### Record extracts
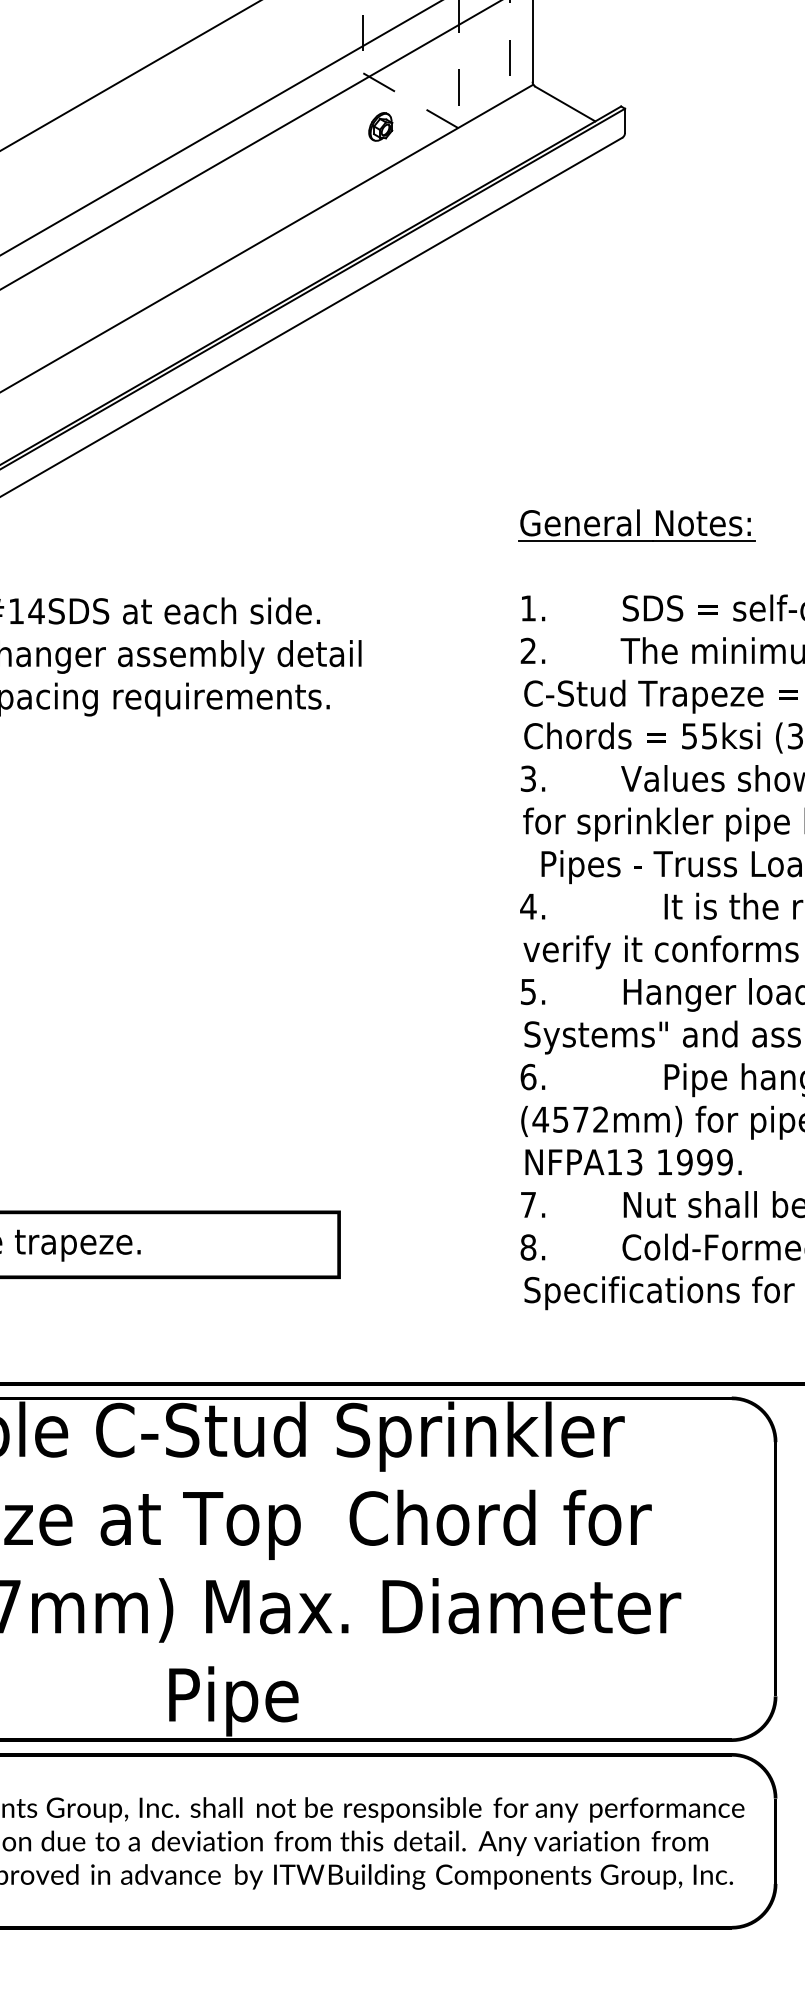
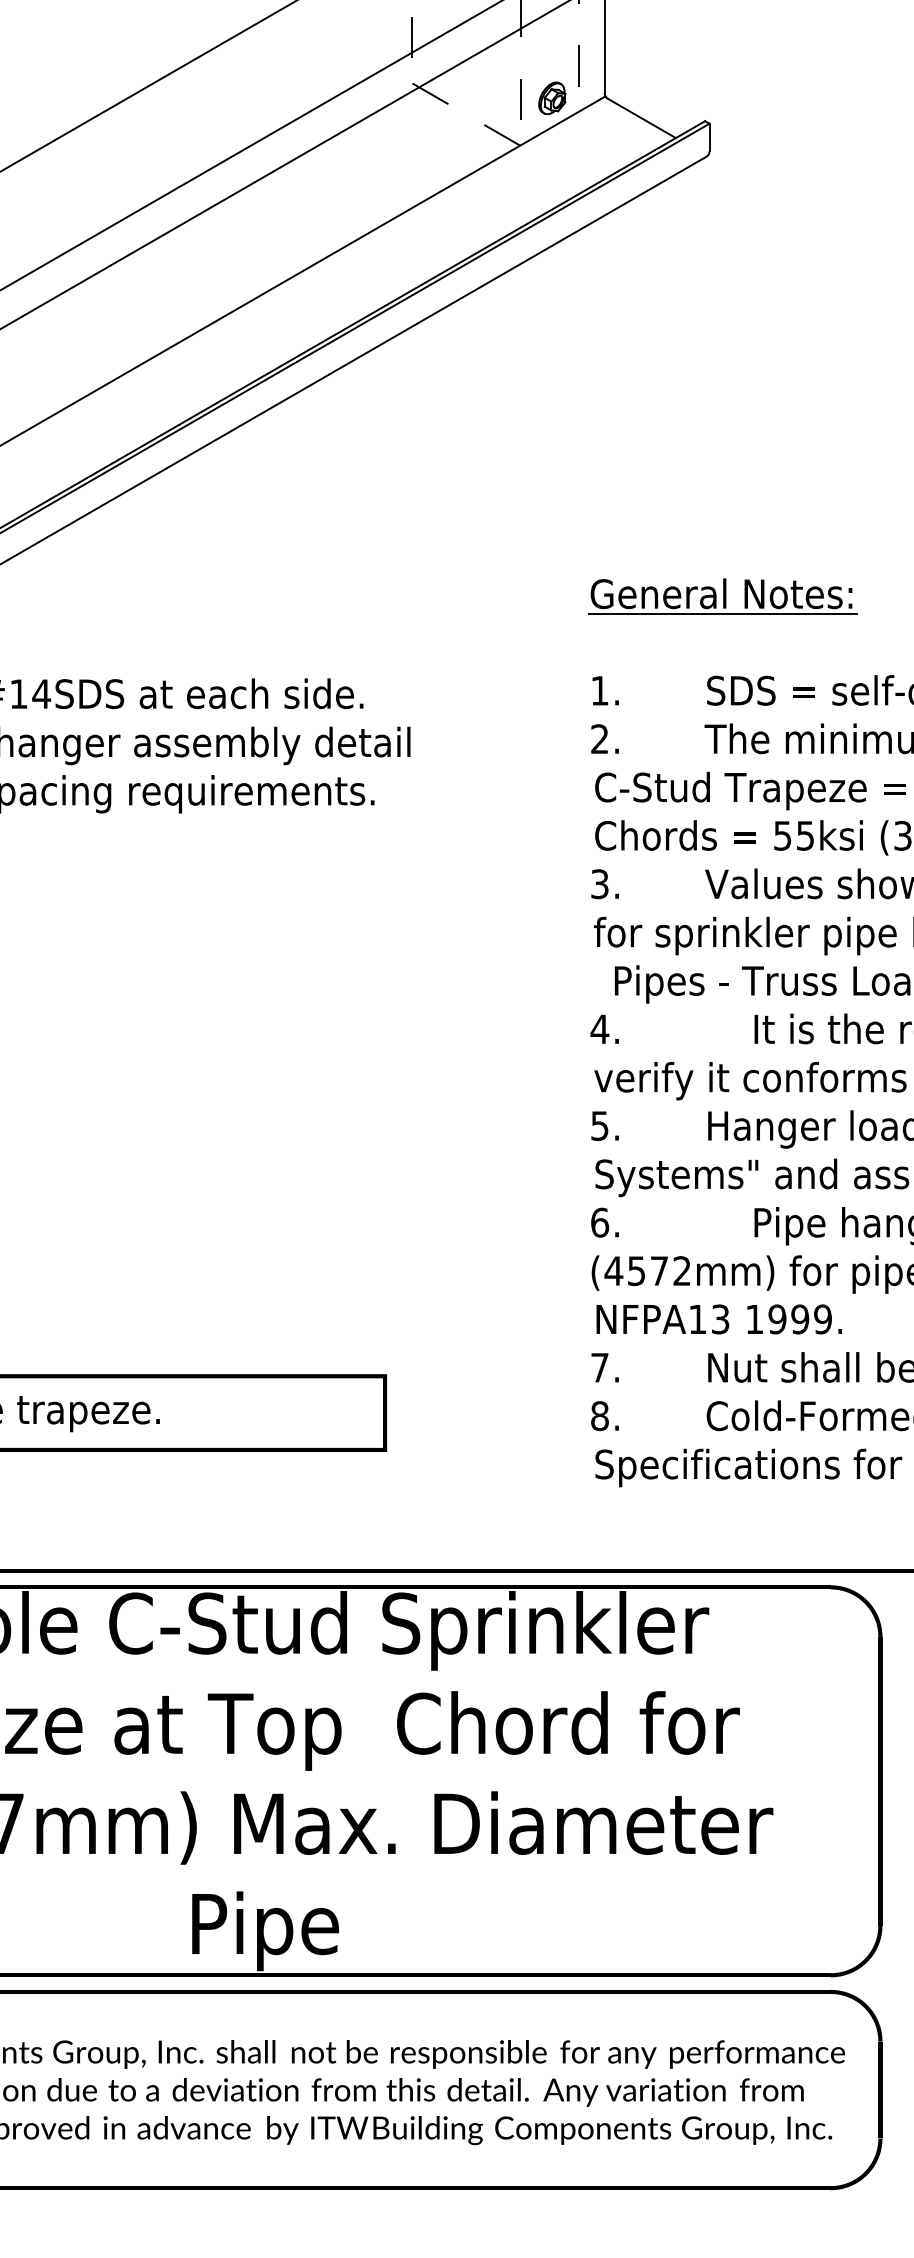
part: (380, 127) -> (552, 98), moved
---
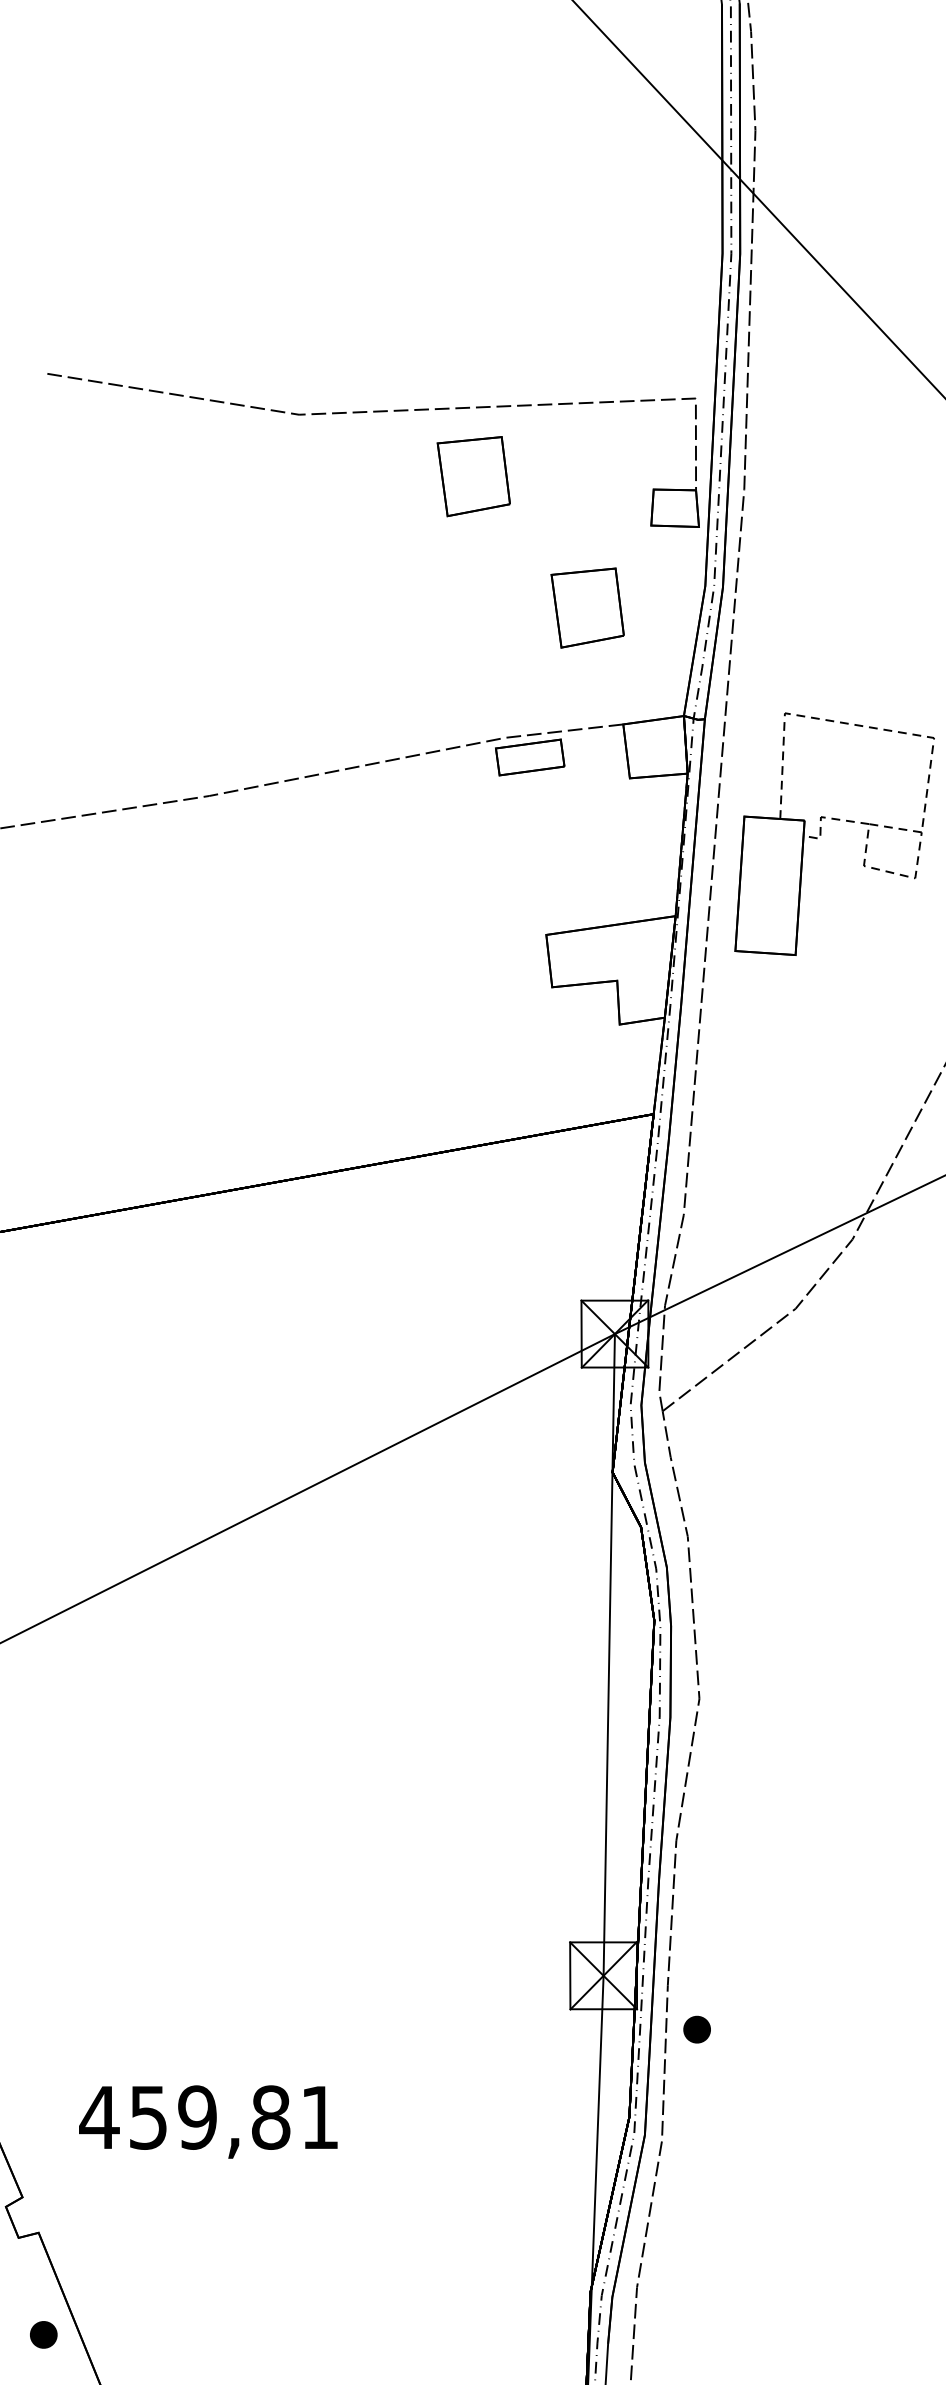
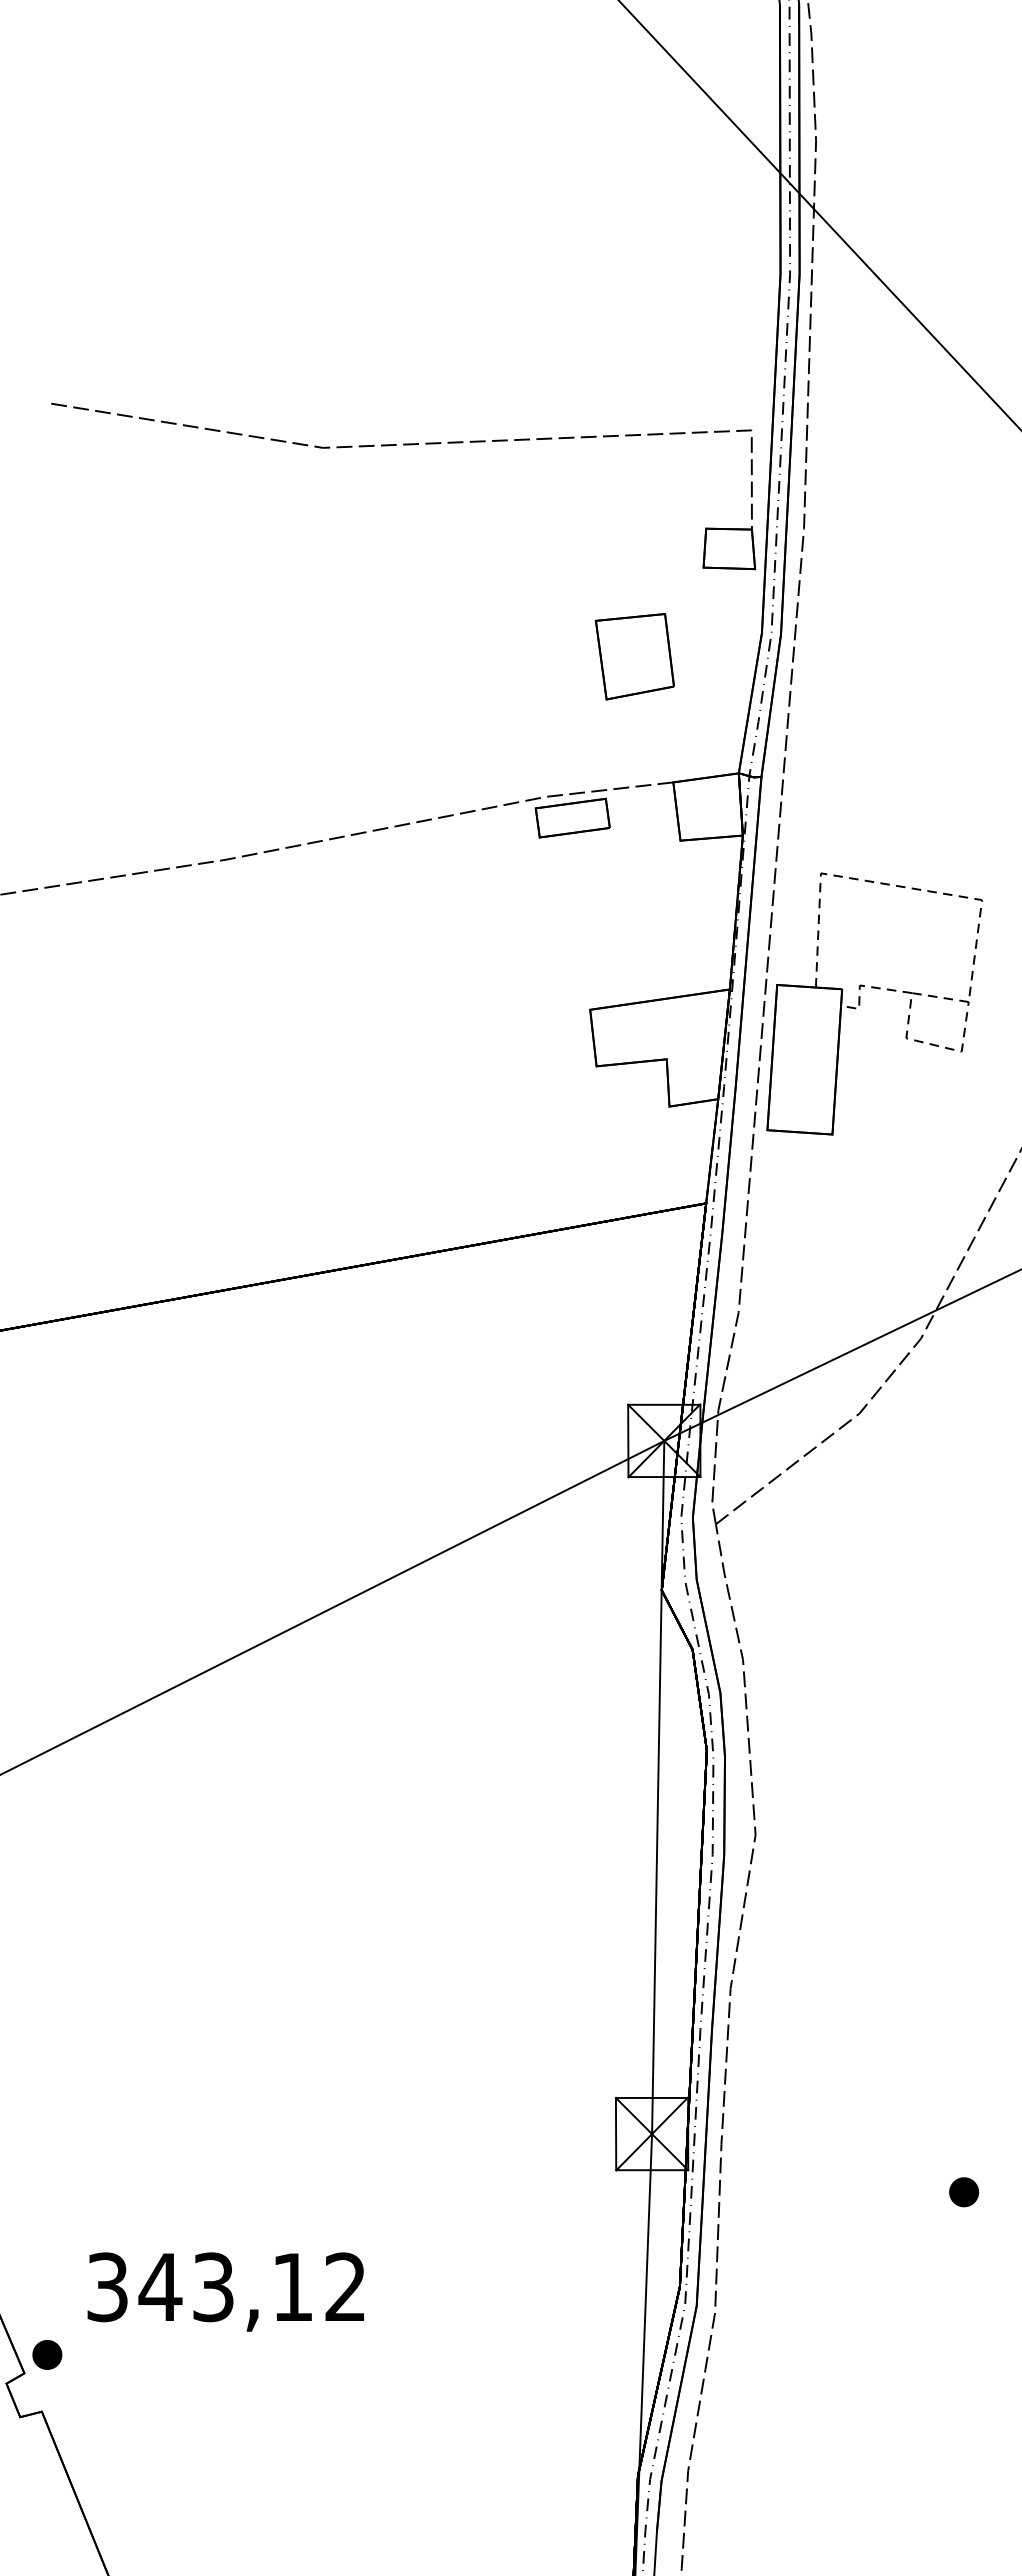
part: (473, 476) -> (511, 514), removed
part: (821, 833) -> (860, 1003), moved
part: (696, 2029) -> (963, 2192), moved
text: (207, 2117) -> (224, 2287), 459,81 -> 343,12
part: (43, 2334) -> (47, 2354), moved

### Task statement
Please reproduce the lines from the line with "part: (696, 2029) -> (963, 2192), moved" to the line with "part: (43, 2334) -> (47, 2354), moved", both ends included, exactly as they appear above.

### Exercise output
part: (696, 2029) -> (963, 2192), moved
text: (207, 2117) -> (224, 2287), 459,81 -> 343,12
part: (43, 2334) -> (47, 2354), moved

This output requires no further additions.